VIA L'IVA DAI CONVENTI
Non si tratta, ovviamente, dell'ultima defezione di una consorella tentata, come direbbe Paolo Conte, "dall'altro marciapiede", ma dell'ennesimo risvolto di una piega del maxiemendamento con cui il governo ha fatto approvare la Finanziaria. E non si tratta neppure di una confusione tra ICI e IVA: i conventi erano già stati esentati dal pagamento dell'ICI. Pertanto è normale domandarsi quale valore aggiungano mai i conventi, per doverli esentare dal pagamento dell'Imposta sul Valore Aggiunto. Solitamente siamo inclini a pensare che essi sottraggano valore allo stato e ai malcapitati avventori. Invece, pensandoci bene, qualche piccola attività produttiva e commerciale la svolgono: foresterie per pellegrini e turisti, collegi per studenti, produzione di liquori, di dolciumi, di oggetti di artigianato, di agende e ricettari... (la celeberrima Suor Germana, e la sua collega argentina Hermana Bernarda: recarsi in qualche libreria di Buenos Aires per credere)
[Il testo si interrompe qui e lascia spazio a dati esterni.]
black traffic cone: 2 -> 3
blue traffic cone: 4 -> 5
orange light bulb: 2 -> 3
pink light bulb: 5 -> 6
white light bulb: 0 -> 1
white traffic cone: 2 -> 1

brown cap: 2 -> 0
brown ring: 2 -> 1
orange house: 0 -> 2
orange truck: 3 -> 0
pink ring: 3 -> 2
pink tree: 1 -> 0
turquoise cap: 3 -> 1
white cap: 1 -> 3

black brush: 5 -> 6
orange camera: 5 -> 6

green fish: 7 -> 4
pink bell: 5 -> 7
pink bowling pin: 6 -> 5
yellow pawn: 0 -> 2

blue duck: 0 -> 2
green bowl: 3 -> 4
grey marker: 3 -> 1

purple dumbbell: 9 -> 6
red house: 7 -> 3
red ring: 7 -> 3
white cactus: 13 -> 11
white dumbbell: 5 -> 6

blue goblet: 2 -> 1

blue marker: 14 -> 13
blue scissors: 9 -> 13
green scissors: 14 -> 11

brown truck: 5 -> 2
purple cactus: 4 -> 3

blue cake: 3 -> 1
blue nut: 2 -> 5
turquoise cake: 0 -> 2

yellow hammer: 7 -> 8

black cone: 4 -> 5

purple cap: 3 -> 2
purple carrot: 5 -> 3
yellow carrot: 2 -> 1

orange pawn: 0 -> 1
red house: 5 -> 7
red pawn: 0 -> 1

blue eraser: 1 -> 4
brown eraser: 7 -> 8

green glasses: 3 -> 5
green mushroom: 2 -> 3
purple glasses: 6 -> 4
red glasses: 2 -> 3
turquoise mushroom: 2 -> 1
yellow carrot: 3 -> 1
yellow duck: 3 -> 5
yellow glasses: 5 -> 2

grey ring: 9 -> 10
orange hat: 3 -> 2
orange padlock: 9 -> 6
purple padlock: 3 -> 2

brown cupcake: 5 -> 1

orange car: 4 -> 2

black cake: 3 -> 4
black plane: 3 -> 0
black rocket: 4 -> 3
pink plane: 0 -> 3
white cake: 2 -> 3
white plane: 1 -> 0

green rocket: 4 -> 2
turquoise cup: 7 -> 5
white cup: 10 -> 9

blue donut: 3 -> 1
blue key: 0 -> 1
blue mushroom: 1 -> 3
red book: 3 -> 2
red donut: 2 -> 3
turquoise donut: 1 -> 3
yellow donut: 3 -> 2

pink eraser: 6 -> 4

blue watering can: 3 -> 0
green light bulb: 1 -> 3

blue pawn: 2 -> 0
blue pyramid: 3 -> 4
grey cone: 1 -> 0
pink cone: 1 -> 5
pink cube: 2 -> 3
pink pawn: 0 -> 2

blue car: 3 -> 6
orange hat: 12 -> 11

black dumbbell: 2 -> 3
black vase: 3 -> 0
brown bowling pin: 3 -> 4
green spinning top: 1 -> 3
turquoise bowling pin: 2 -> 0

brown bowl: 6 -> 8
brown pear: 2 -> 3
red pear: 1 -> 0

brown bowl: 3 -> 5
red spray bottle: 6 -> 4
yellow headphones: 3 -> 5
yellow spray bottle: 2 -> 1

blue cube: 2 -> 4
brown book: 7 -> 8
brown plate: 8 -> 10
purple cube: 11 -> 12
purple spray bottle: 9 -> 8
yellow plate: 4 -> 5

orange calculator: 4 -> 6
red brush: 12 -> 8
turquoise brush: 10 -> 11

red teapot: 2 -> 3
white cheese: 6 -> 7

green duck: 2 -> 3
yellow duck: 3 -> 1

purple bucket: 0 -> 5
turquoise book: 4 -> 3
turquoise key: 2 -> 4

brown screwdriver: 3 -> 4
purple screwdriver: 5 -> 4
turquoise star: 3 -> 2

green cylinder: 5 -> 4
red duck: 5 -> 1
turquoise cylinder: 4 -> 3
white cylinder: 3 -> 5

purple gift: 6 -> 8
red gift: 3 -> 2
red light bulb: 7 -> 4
Forse non è chiara a tutti l'enorme portata economica di questo apparente nuovo favore al clero. Si tratta di un primo, piccolo, ma significativo passo, verso la trasformazione dei conventi in "maquilas": imprese sottratte al diritto del lavoro e alle leggi in materia fiscale del paese ospitante, come avviene in America Latina. La caduta tendenziale delle vocazioni verrà, pertanto, contrastata mediante la trasformazione delle monache in forza lavoro salariata. Prossimamente anche le suore non avranno più nulla da perdere, se non i loro rosari. (a.)